Further real estate investments in and around Ogle backed by generous amounts of cash could see more properties change hands not just in the immediate environs of the airport but also along the strip leading, first, to the road that was once the coastal rail link between Berbice and Georgetown then further north to the East Coast Highway. Both roads lead directly into Georgetown.
Ahead of what is now likely to be investments in a new inventory of infrastructure including golf courses, restaurants, cinemas, jewellery and clothing stores and other conveniences designed to meet the requirements of big-spending visitors, there have already been two major private investments, the Giftland Mall and Movietowne Complex that includes restaurants and a giant supermarket.
As external investor interest arising both directly and indirectly from the oil & gas industry grows, Ogle, and its catchment areas are bound to experience some of the effects of the transformation.
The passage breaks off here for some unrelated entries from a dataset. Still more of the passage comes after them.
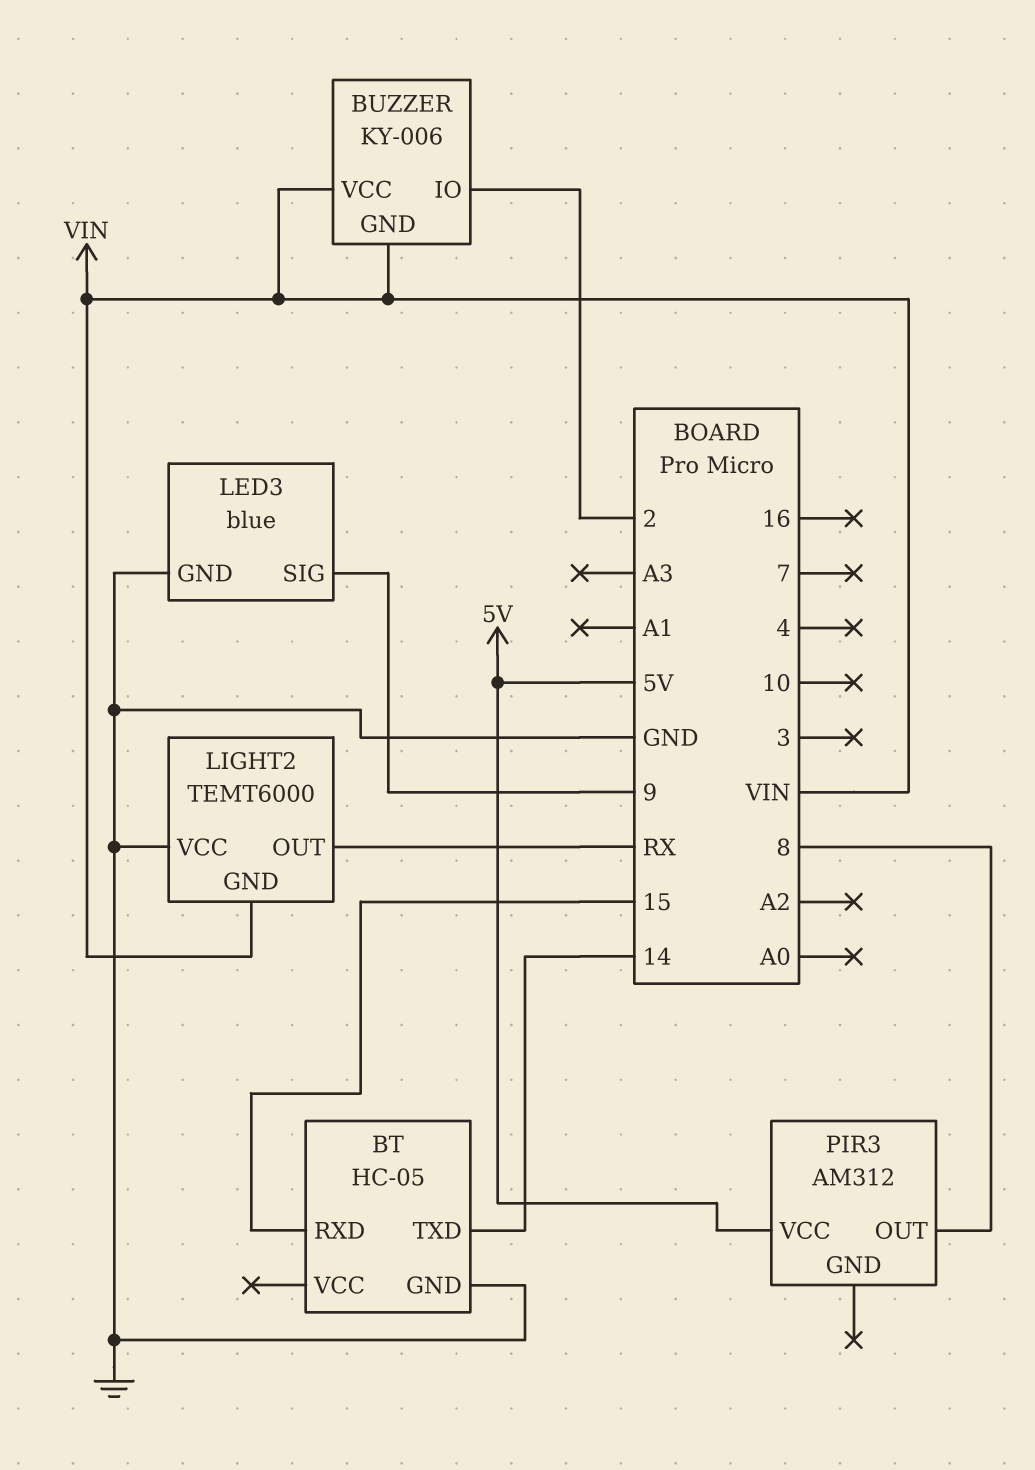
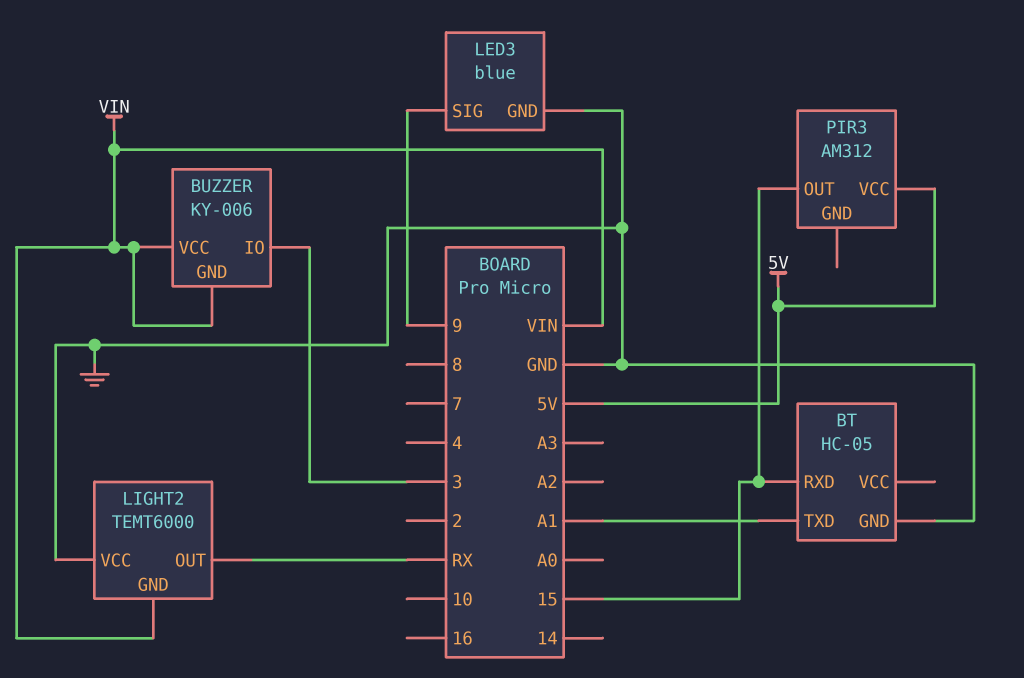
BT pin TXD: 14 -> A1
BUZZER pin IO: 2 -> 3
PIR3 pin OUT: 8 -> 15

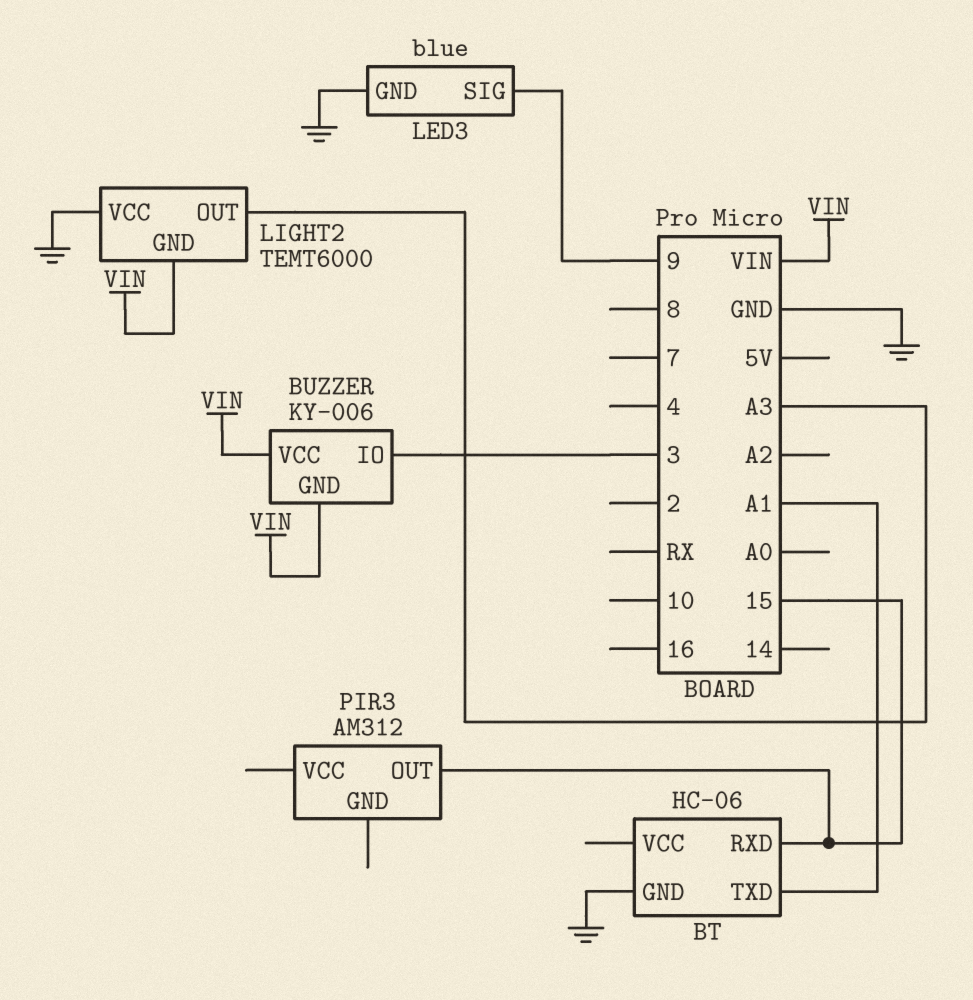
BT: HC-05 -> HC-06
LIGHT2 pin OUT: RX -> A3
PIR3 pin VCC: 5V -> none

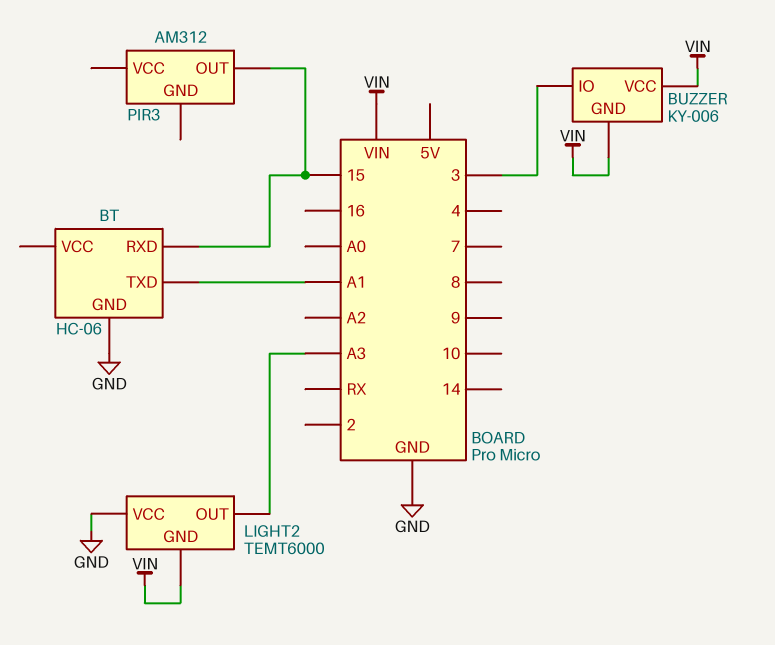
LED3: blue -> none
LED3 pin GND: GND -> none
LED3 pin SIG: 9 -> none

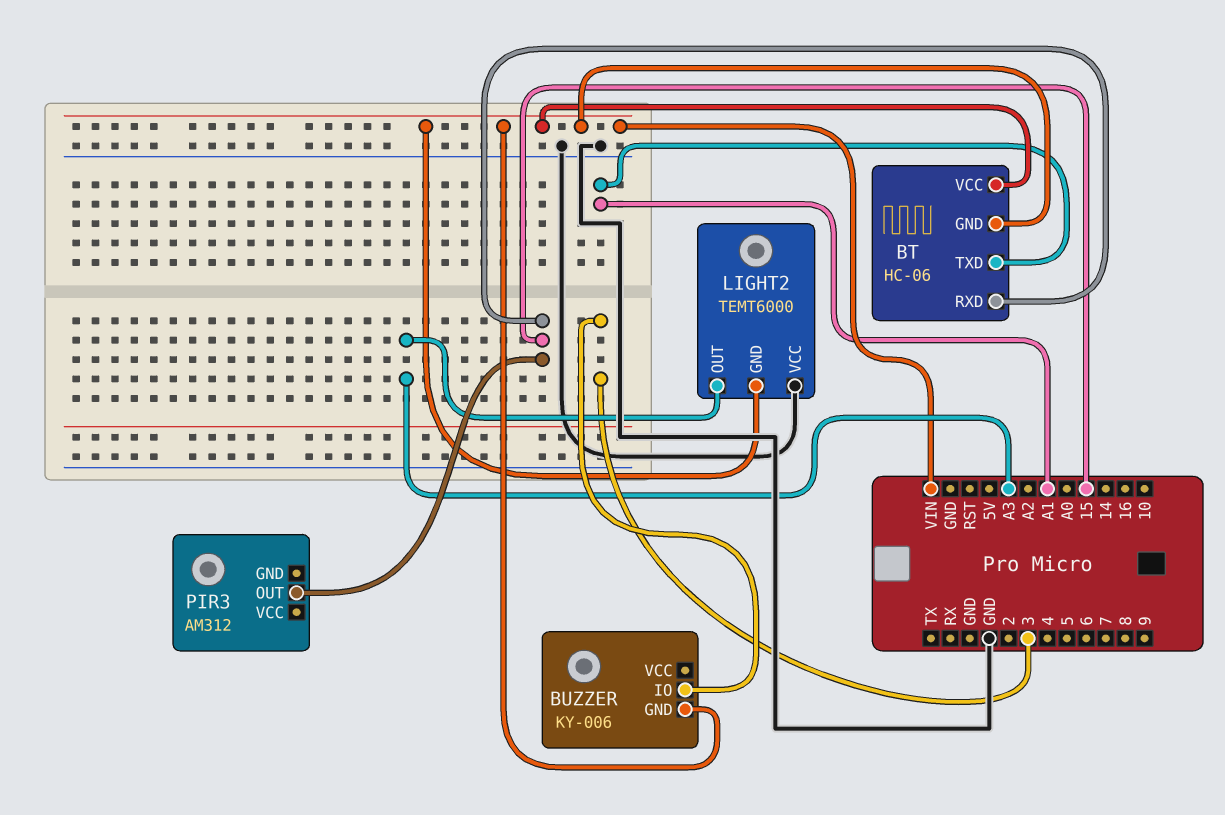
BT pin GND: GND -> VIN
BT pin VCC: none -> VIN
BUZZER pin VCC: VIN -> none

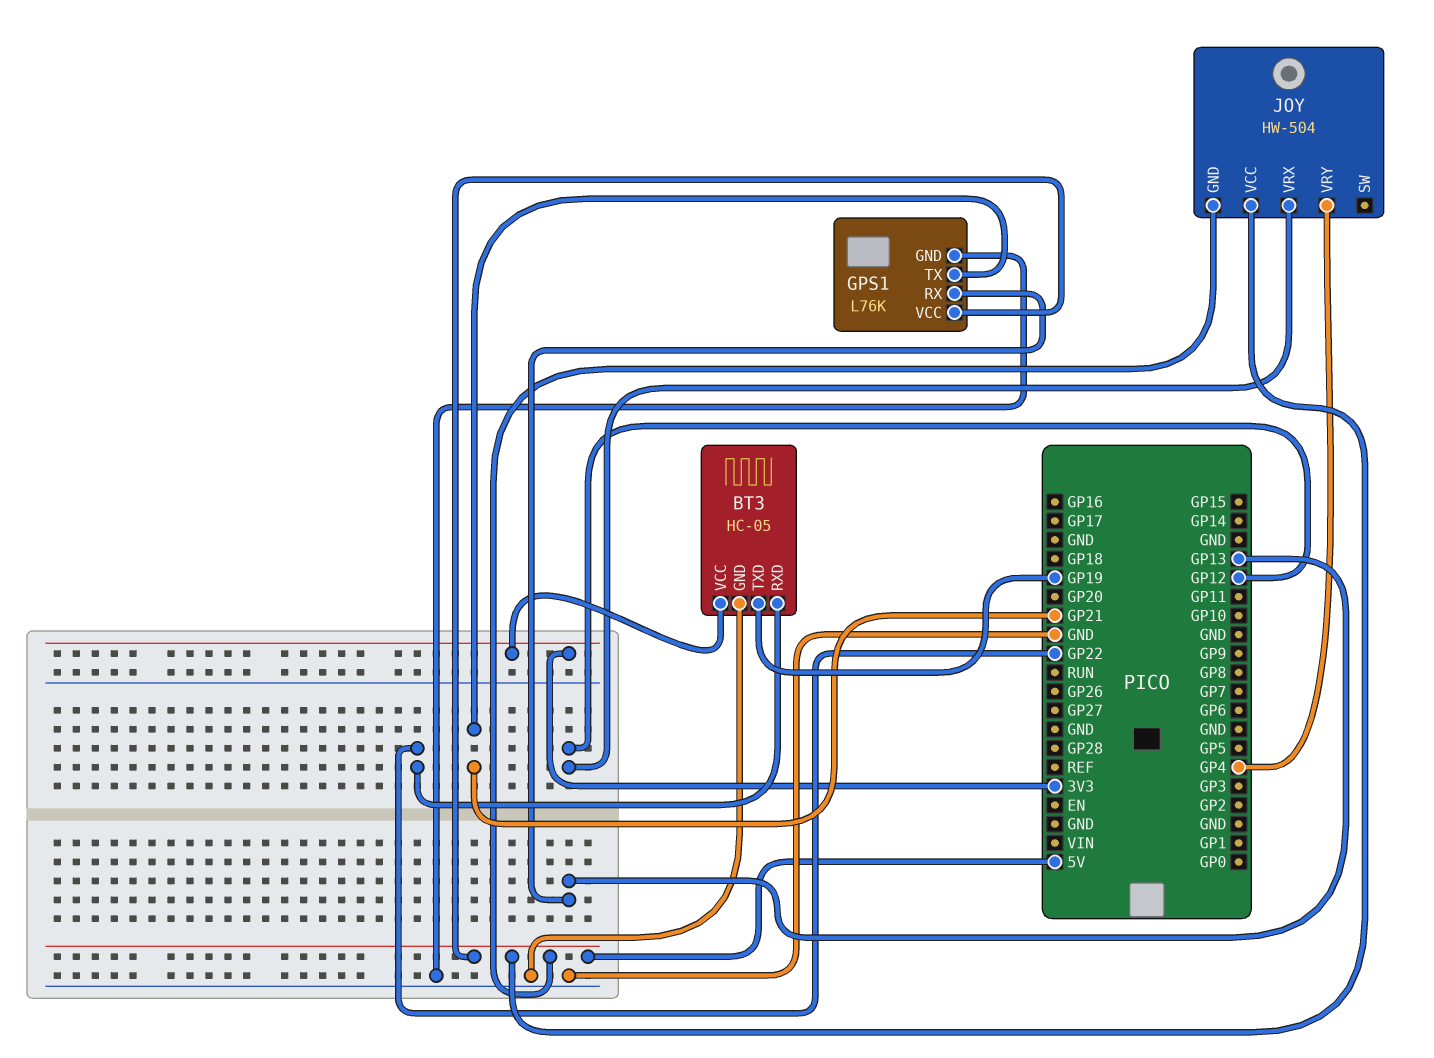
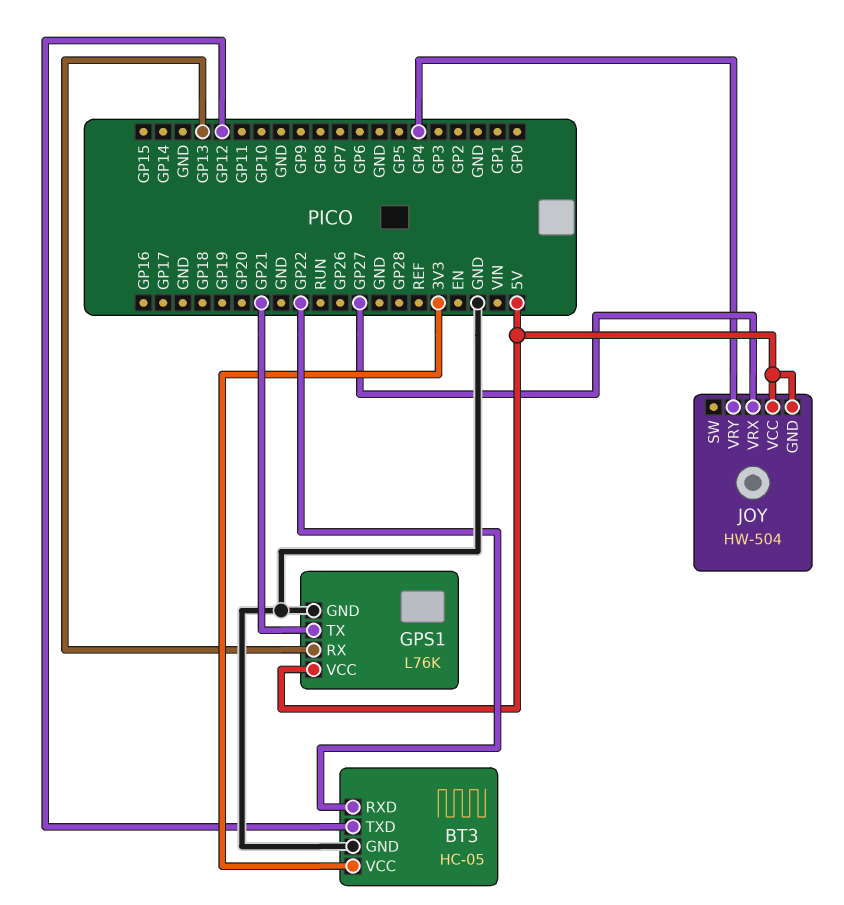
BT3 pin TXD: GP19 -> GP12
JOY pin VRX: GP12 -> GP27

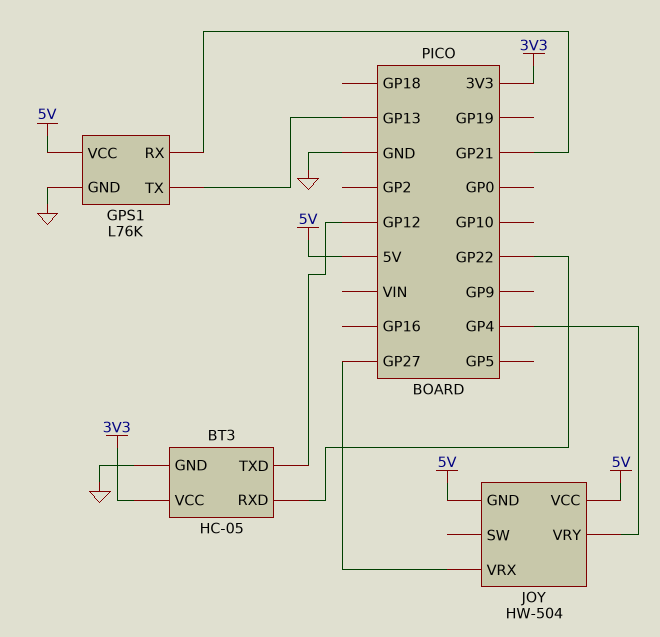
GPS1 pin RX: GP13 -> GP21
GPS1 pin TX: GP21 -> GP13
Among the earliest likely beneficiaries could be communities like Plaisance situated immediately east of Ogle. Here, there is scope for the upgrading to mini-mall status of the row of street food stalls offering mainly fish and chips and other creole foods as well as the renovation of the local municipal market to include the creation of potentially lucrative craft markets. Increased visitor interest could also trigger investments in other forms of mostly nighttime entertainment as well as in the upgrading of pre-existing facilities. Conceivably, property in Plaisance and in other neighbouring communities could also change hands in the not too distant future.
What now appears certain is that a once run-down sugar estate later revived through local private sector investments has been transformed into acres of some of the most sought-after real estate in Guyana. An added bonus is the promise that it holds for lifting neighbouring communities on the lower East Coast as it climbs.